Apakah tidak ada seorang pun di institusi Polri yang mengetahui kasus
Novel ini? Tidak mungkin tidak ada yang tahu. Apakah tidak ada yang
tahu bahwa Novel mempunyai kesalahan saat dia dipilih, dipersiapkan dan
dikirim ke KPK sebagai penyidik dari Lembaga Kepolisian Republik
Indonesia? Tidak mungkin tidak ada yang tidak tahu. Ada yang tahu
namun diam.
Komisaris Polisi Novel Baswedan
Berarti selama delapan tahun kesalahan itu didiamkan. Dan mengapa
sekarang dibukakan, karena sekarang ada keuntungan yang lebih besar
dapat diperoleh dengan membuka kesalahan itu. Yaitu sebagai dasar untuk
menangkap dirinya sekaligus memberhentikannya dari tugas penyidikan di
KPK, sebab ternyata penugasan Novel sebagai penyidik di KPK
mengakibatkan Polri mendapat kerugian yang amat besar. Jenderal
berbintang dua menjadi tersangka korupsi, dan bisa terkait ke jenjang
yang lebih tinggi. Kerugian yang lain adalah citra Polisi yang sangat
buruk sebagai lembaga pemberantas Korupsi.

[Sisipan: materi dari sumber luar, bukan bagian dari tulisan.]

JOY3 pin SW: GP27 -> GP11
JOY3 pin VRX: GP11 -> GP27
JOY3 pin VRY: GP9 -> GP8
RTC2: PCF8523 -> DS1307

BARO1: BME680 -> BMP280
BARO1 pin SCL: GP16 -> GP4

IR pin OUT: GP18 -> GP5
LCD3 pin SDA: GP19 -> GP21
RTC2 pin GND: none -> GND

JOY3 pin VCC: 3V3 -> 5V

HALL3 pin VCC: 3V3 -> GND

Kalau benar begitu, kesalahan bukan lagi dalam pertimbangan hukum atau
moral atau agama. Kesalahan prilaku di Indonesia berada dalam
pertimbangan untung rugi. Untung atau rugi secara material, juga secara
non material. Siapa yang salah atau benar bukanlah ditentukan oleh
perbuatan melanggar hukum atau tidak, melanggar etika atau tidak,
melanggar ajaran agama atau tidak. Kalau asumsi ini benar, sungguh
alangkah banyaknya kesalahan yang masih terpendam di Bumi Indonesia ini.

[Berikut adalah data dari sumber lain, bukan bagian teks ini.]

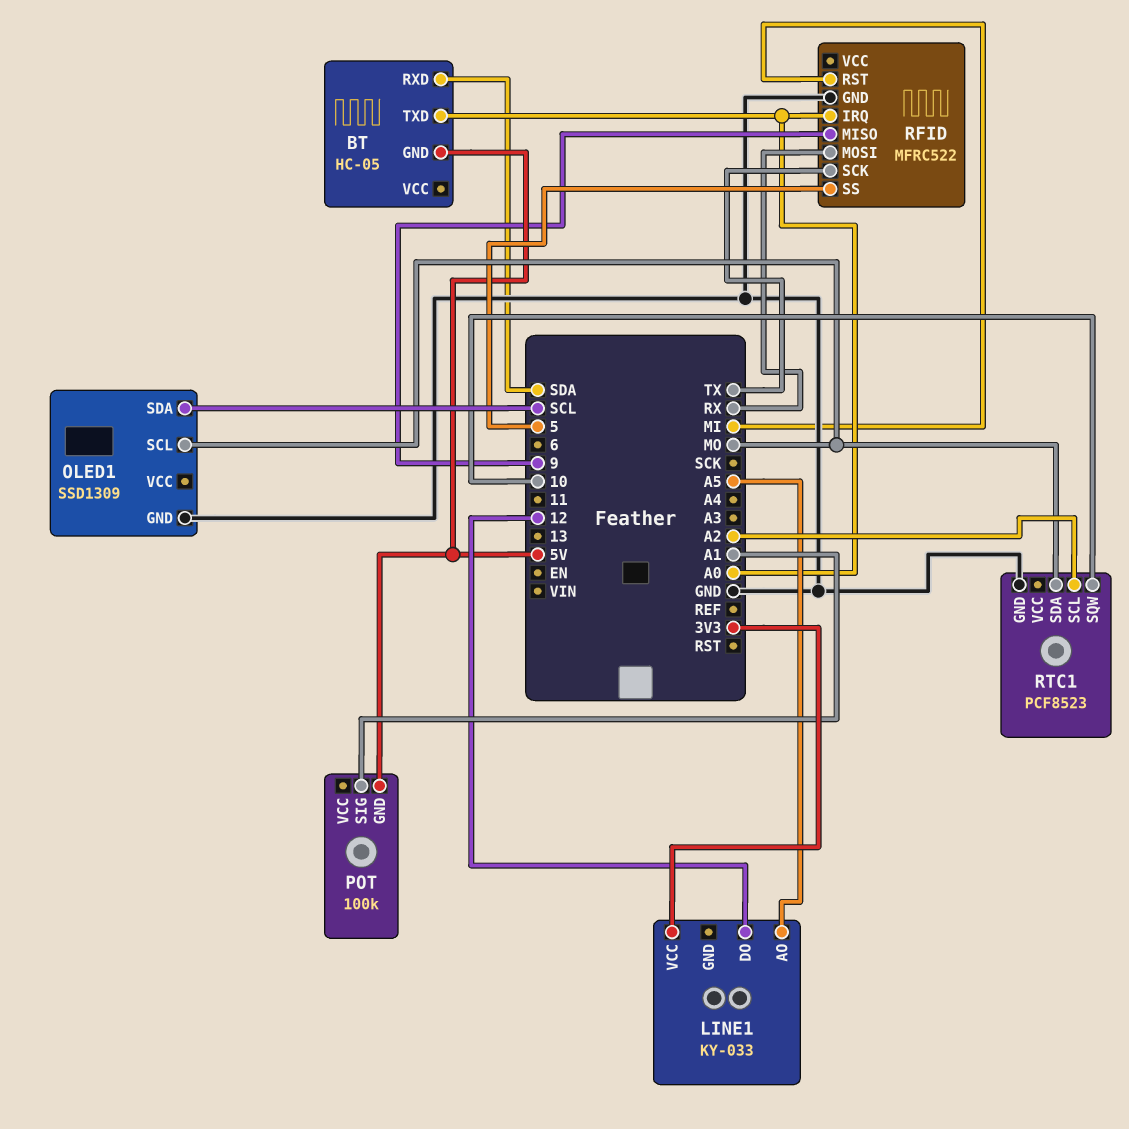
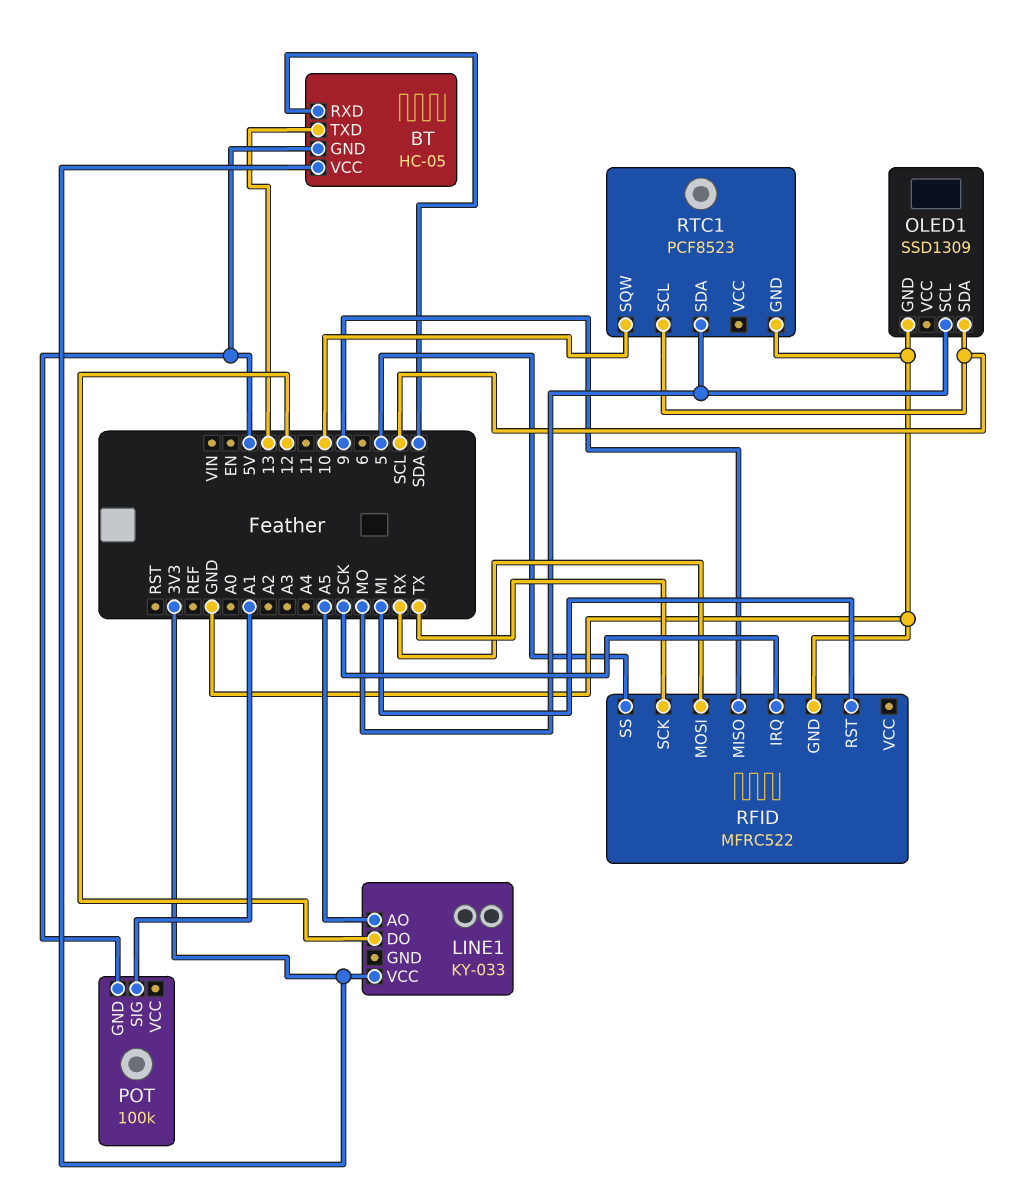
BT pin TXD: A0 -> 13
BT pin VCC: none -> 3V3
RFID pin IRQ: A0 -> SCK
RTC1 pin SCL: A2 -> SCL

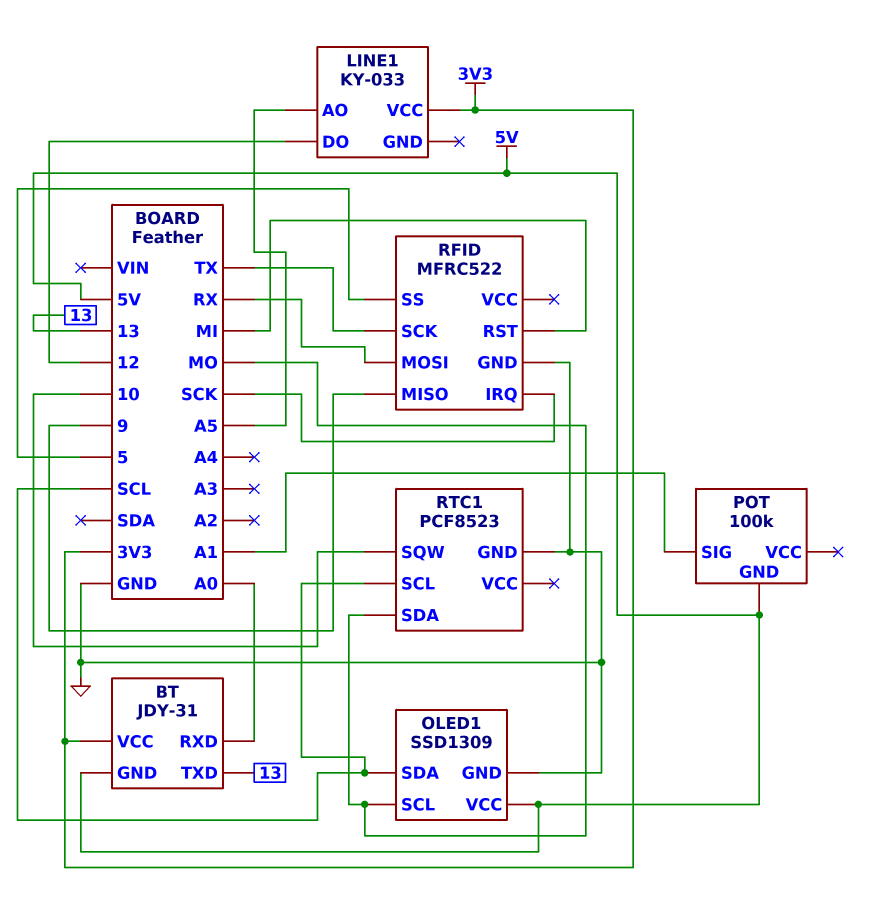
BT: HC-05 -> JDY-31
BT pin RXD: SDA -> A0
OLED1 pin VCC: none -> 5V

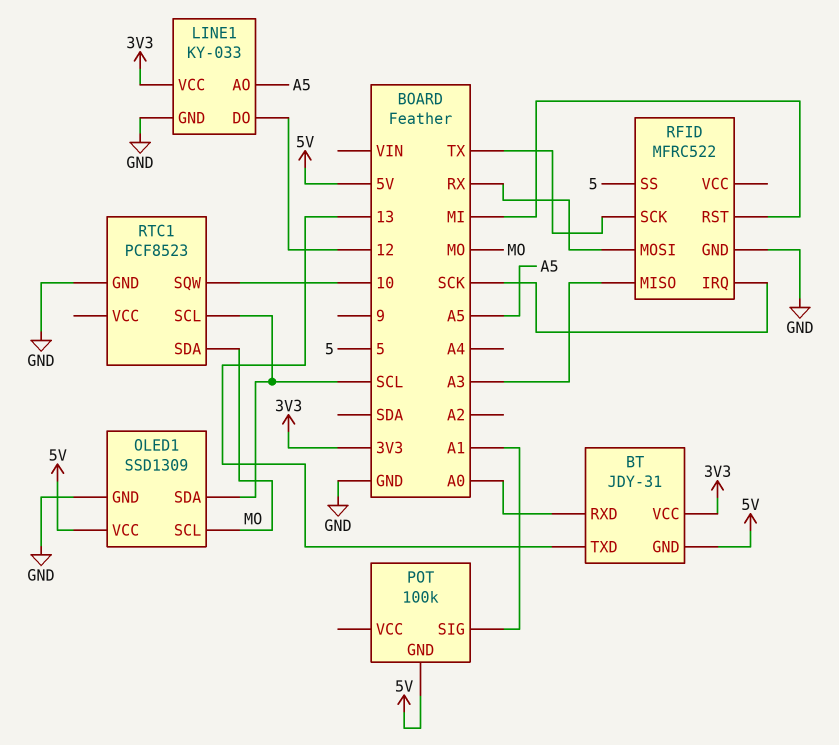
LINE1 pin GND: none -> GND
RFID pin MISO: 9 -> A3

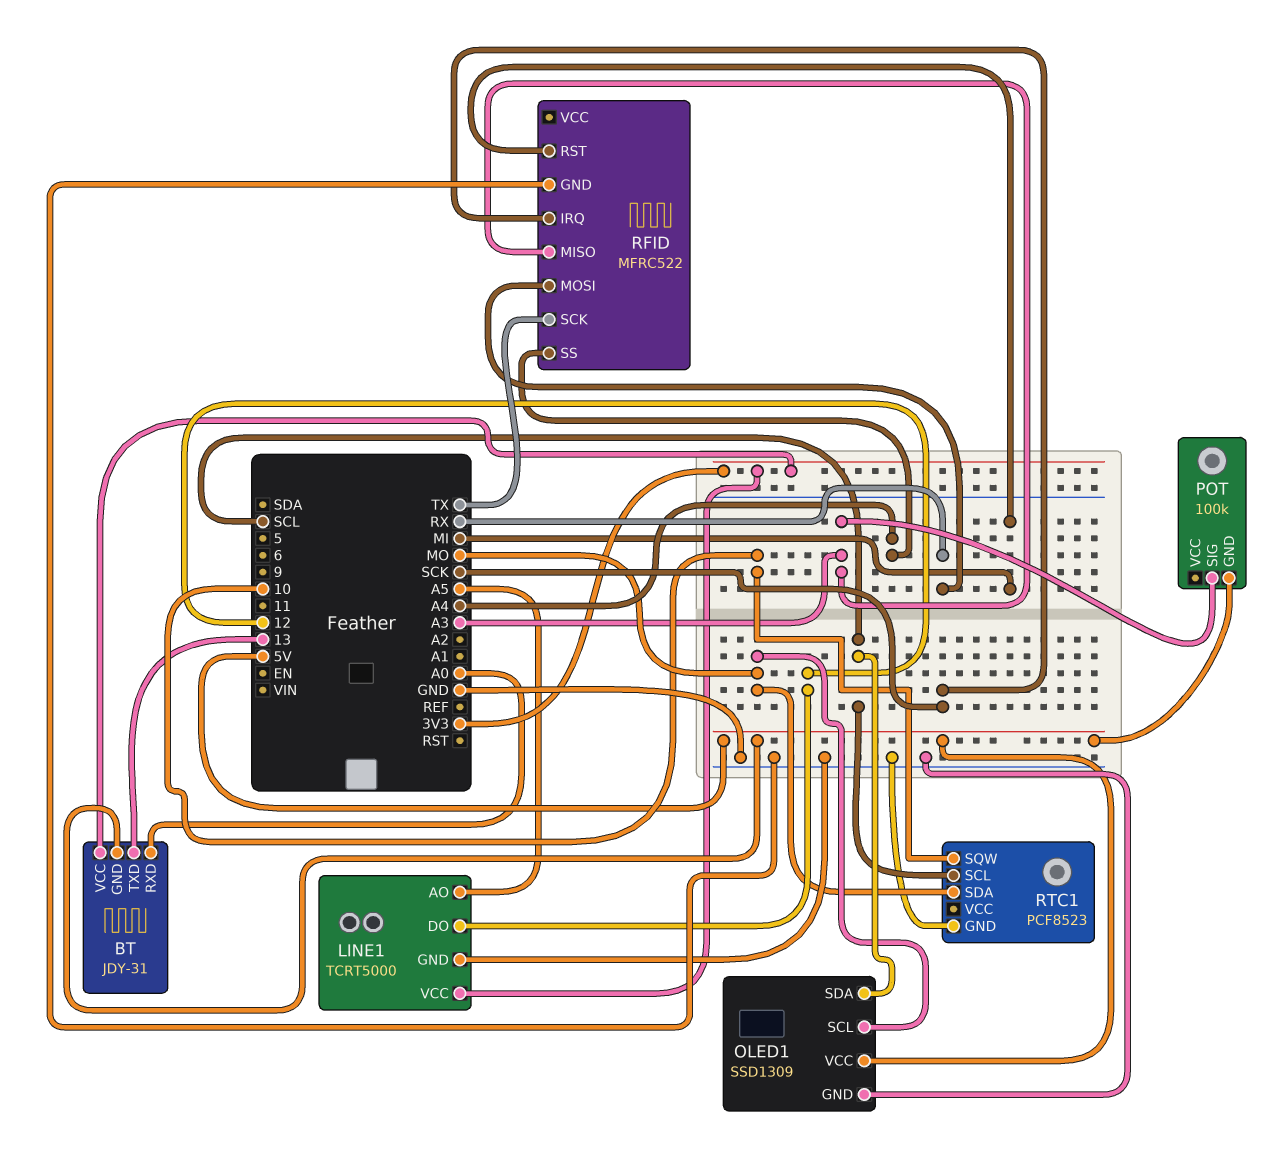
LINE1: KY-033 -> TCRT5000
POT pin SIG: A1 -> A3
RFID pin SS: 5 -> A4

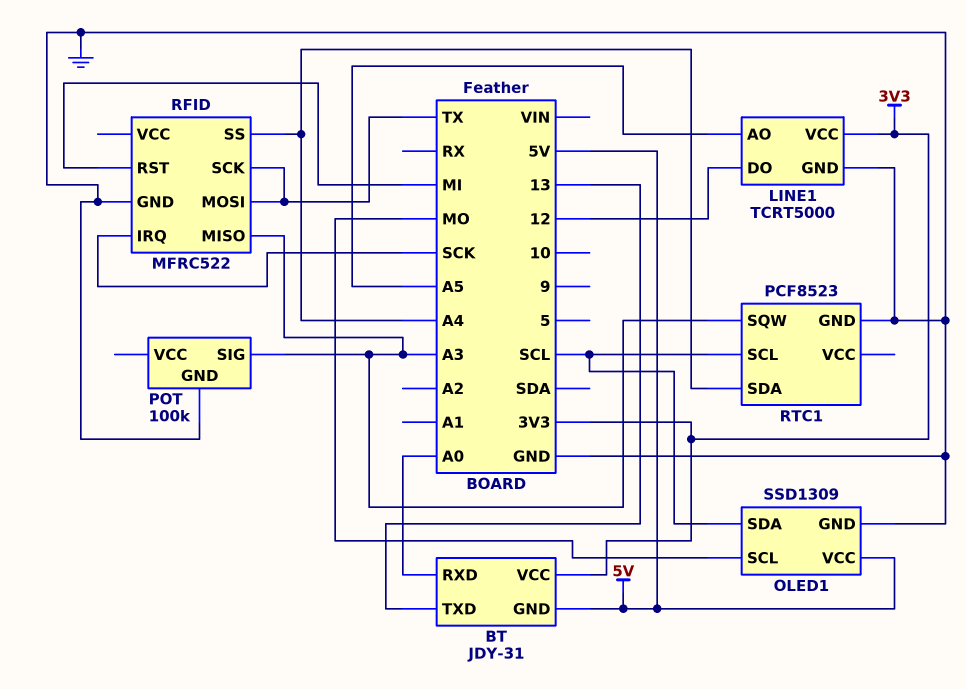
POT pin GND: 5V -> GND
RFID pin MOSI: RX -> TX
RTC1 pin SDA: MO -> A4
RTC1 pin SQW: 10 -> A3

Wah, ini tentu fakta yang sangat menakutkan.
Ada ungkapan dari hasil percakapan Angelina dengan Rosa yang mengatakan
“saya bisa buat Tsunami di Senayan (DPR)”. Ada kesalahan yang diketahui
Angelina yang belum dibukakan. Kalu begitu otak kita pun bertanya,
berapa lagi kesalahan yang secara faktual dilakukan oleh pejabat pejabat
tinggi negeri ini yang belum dibukakan karena pertimbangan untung rugi
tadi. Tarutama kejahatan berupa korupsi, penyuapan, penggelapan.
Ada kesalahan dibalik peristiwa Mei 1998 yang belum dibukakan, juga
karena pertimbangan untung rugi. Ada kesalahan dibalik peristiwa
perebutan tanah di Mesuji setahun yang lalu yang belum dibukakan karena
pertimbangan untung rugi. Ada kesalahan dibalik pembantaian kepada
masyarakat yang dituduhkan PKI, 38 tahun yang lalu yang belum dibukakan
karena pertimbangan untung rugi. Dan masih banyak lagi dan masih
banyak lagi.
Semua kesalahan adalah pertimbangan untung rugi. Kalau ini yang terus
dipertahankan apa yang terjadi selanjutnya? Dan sampai kapankah situasi
seperti ini dibiarkan? Presiden Kim Dae Jung dari Korea Selatan
ketika menjabat terpaksa menghadapi situasi yang sangat sulit dalam
karier politik dan keluarganya. Anaknya terlibat dan tersangka kasus
korupsi. Kasus itu dia teruskan untuk diproses di pengadilan.
Pengadilan memutuskan anak kandungnya bersalah. Dan Kim berkata, hukum
dia sesuai dengan hukum di Korea Selatan. Dia tidak memperlakukan kasus
hukum (kesalahan) anaknya sebagai pertimbangan untung dan rugi.
Di Indonesia kita seolah olah semua sepakat bahwa kesalahan perlu
disimpan dan disembunyikan sampai situasi baru muncul. Akan dibuka
kalau dengan demikian lebih banyak untungnya. Tanah Air Indonesia
terbukti menyimpan kandungan Gas Alam dan Batubara terbesar di dunia,
demikian juga pejabat dan lembaga lembaga kebangsaan kita ternyata
menimbun kesalahan yang sangat besar.